*About this exercise*. Start at the line in the entries below that contains "line: (711, 802)", stop at the line that contains "part: (941, 1108) -> (711, 902), moved", and output exactly the lines in that span, both ends included.

*Records for this task*.
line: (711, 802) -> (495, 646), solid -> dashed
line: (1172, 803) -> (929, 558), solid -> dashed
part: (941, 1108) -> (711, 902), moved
* * *
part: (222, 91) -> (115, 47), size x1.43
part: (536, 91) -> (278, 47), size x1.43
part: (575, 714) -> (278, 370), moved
* * *
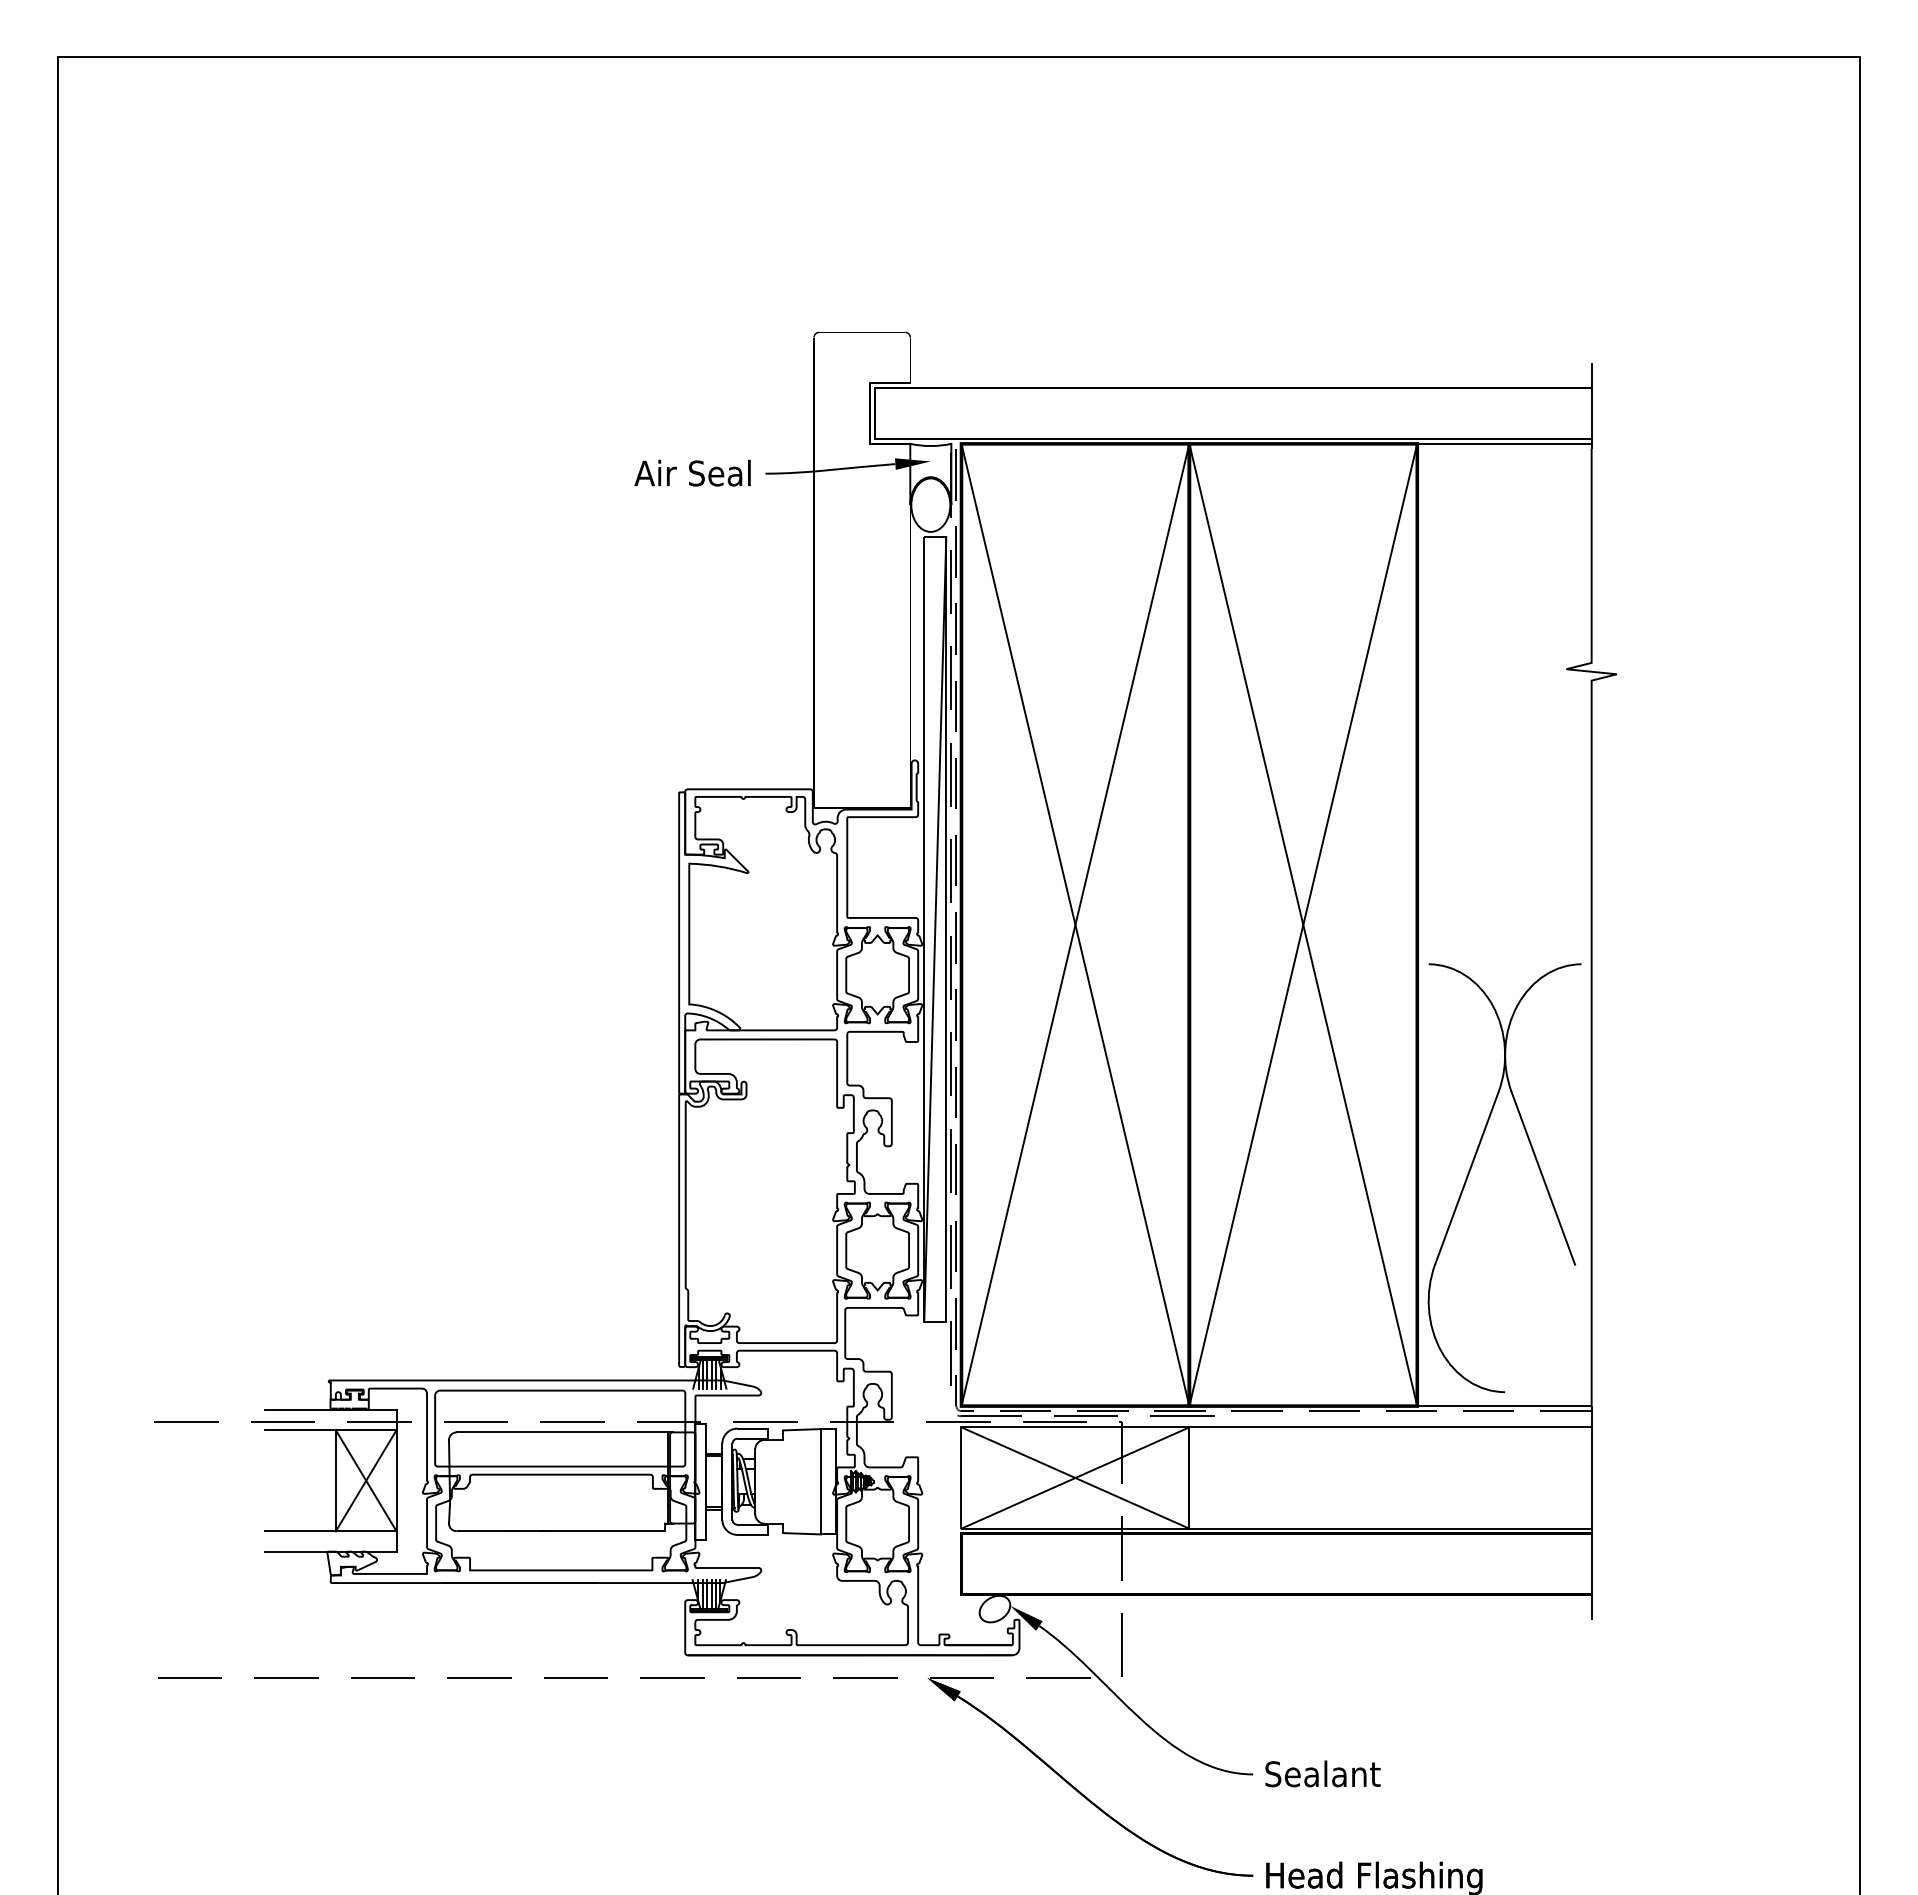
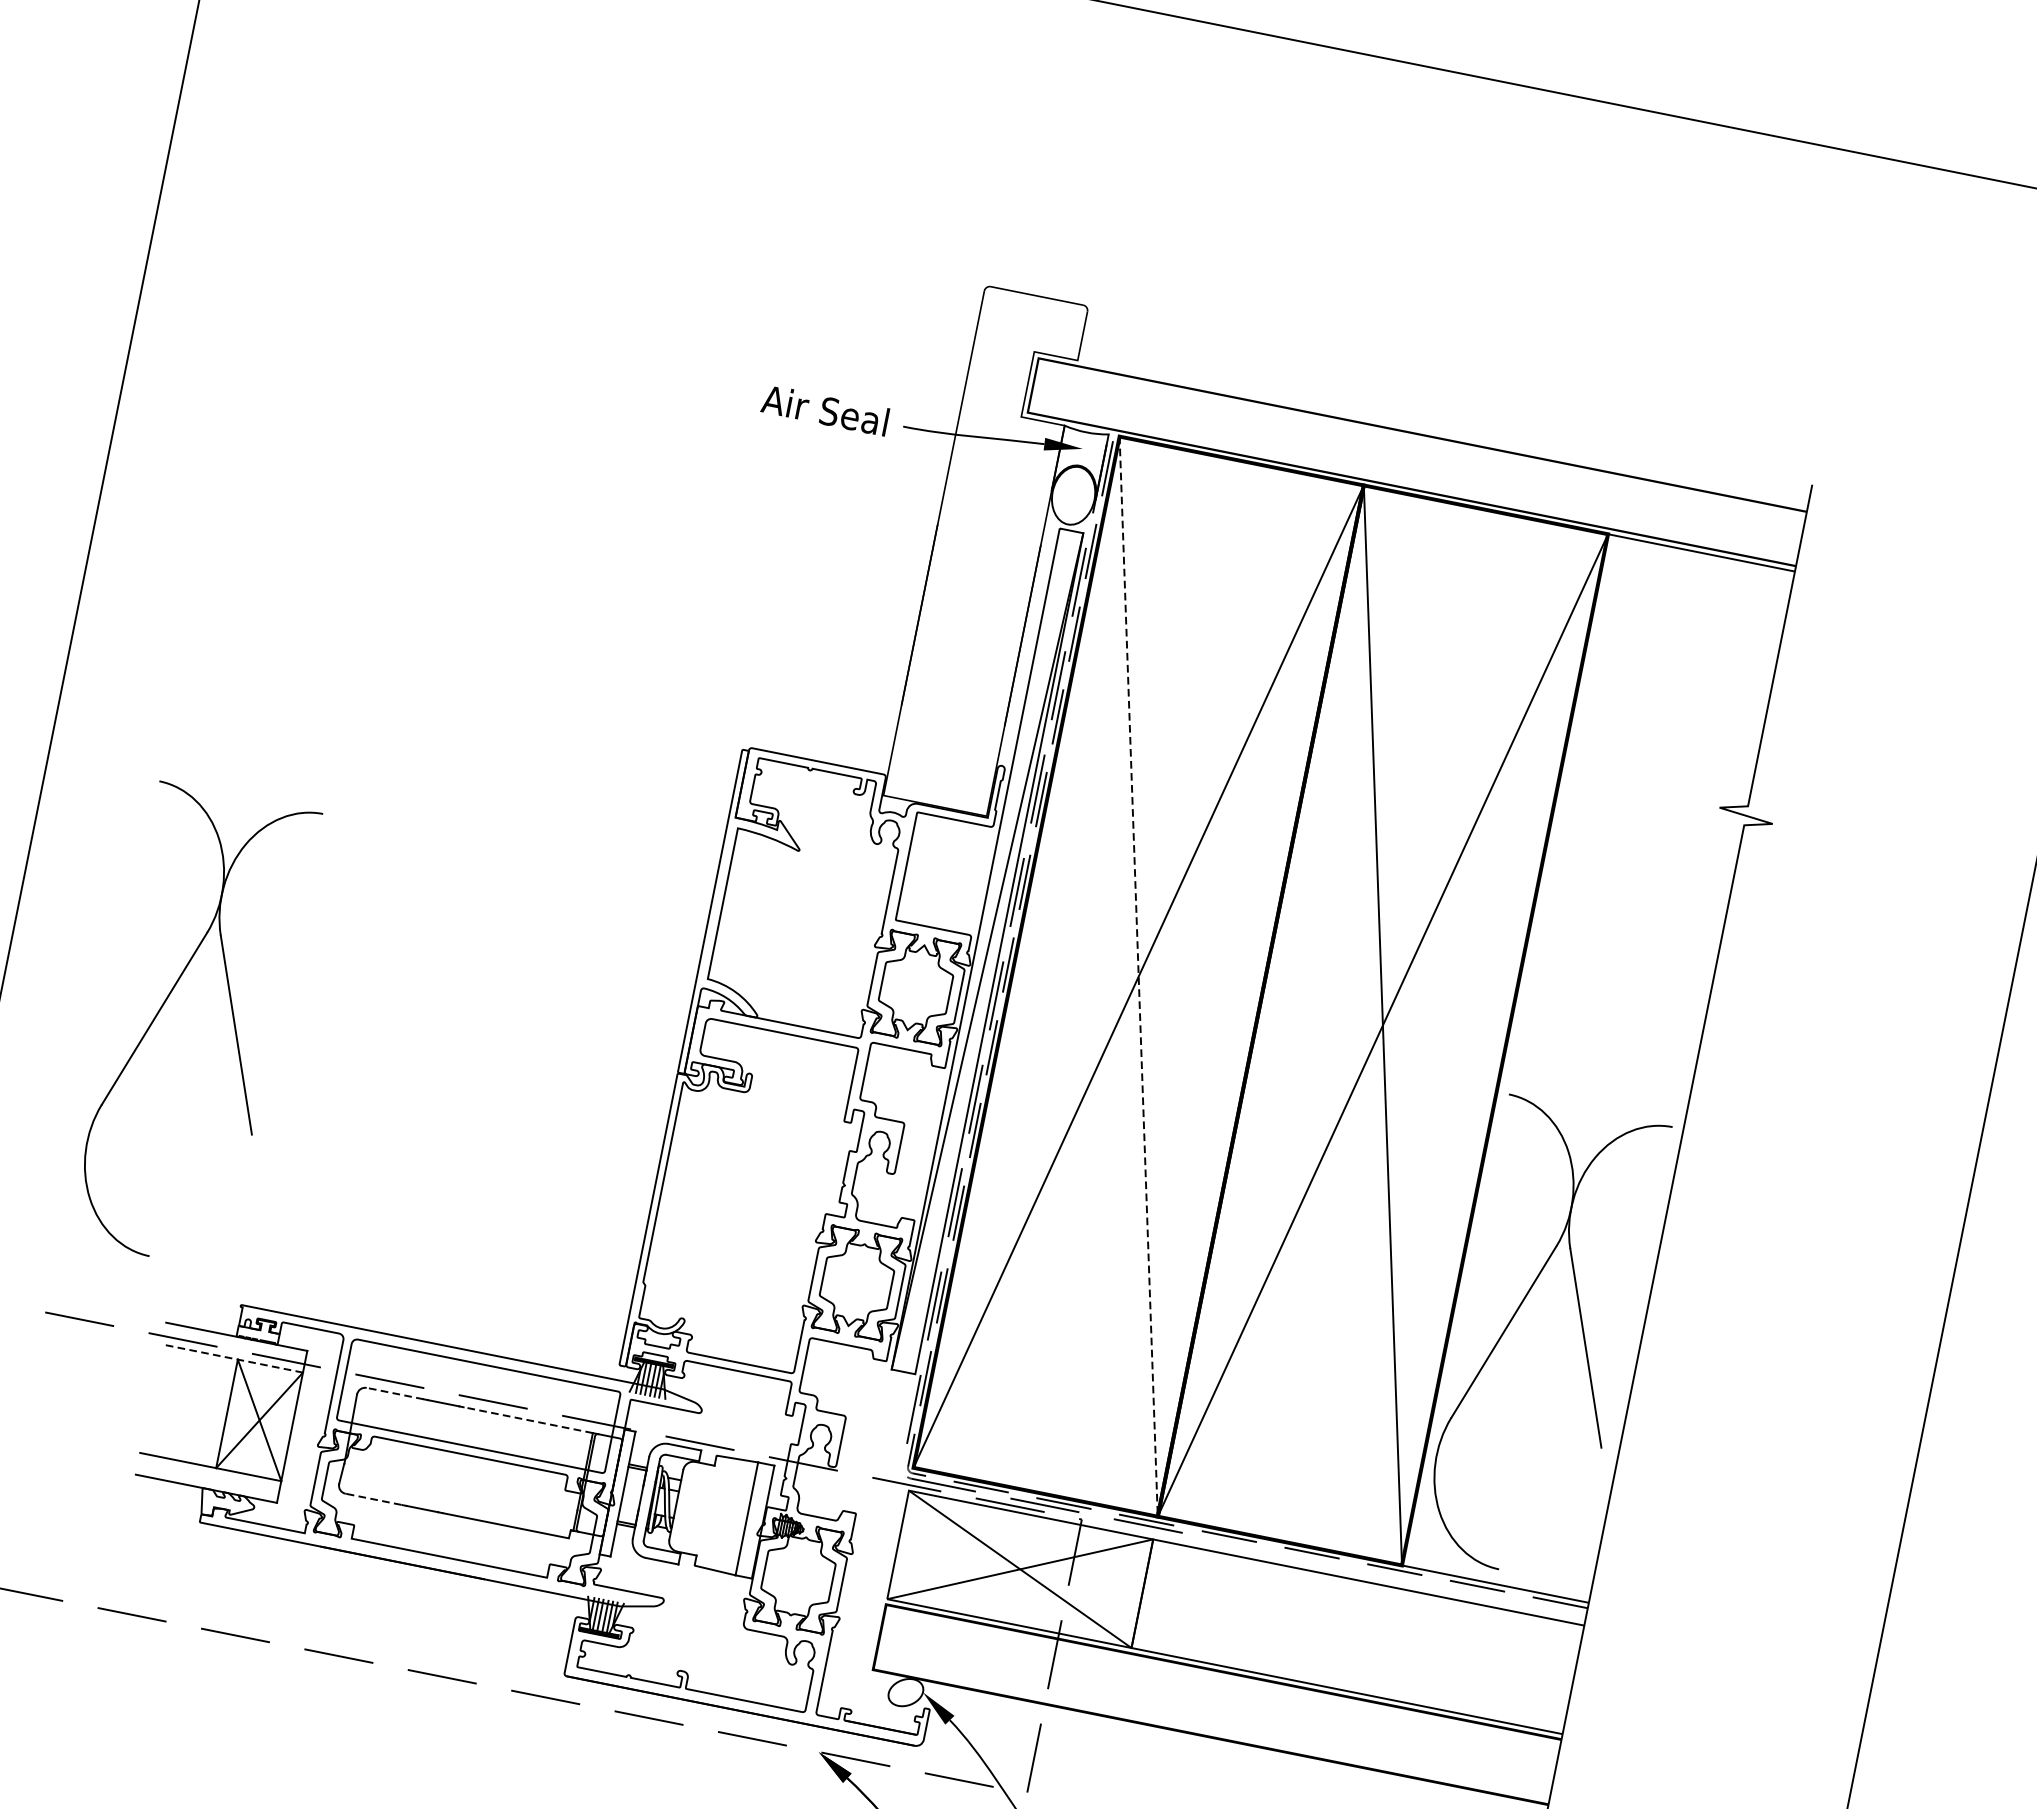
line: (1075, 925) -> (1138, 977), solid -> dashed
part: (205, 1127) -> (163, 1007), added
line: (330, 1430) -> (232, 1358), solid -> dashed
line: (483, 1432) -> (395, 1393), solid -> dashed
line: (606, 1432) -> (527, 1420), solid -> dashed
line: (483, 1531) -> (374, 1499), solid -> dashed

*Answer below*.
line: (711, 802) -> (495, 646), solid -> dashed
line: (1172, 803) -> (929, 558), solid -> dashed
part: (941, 1108) -> (711, 902), moved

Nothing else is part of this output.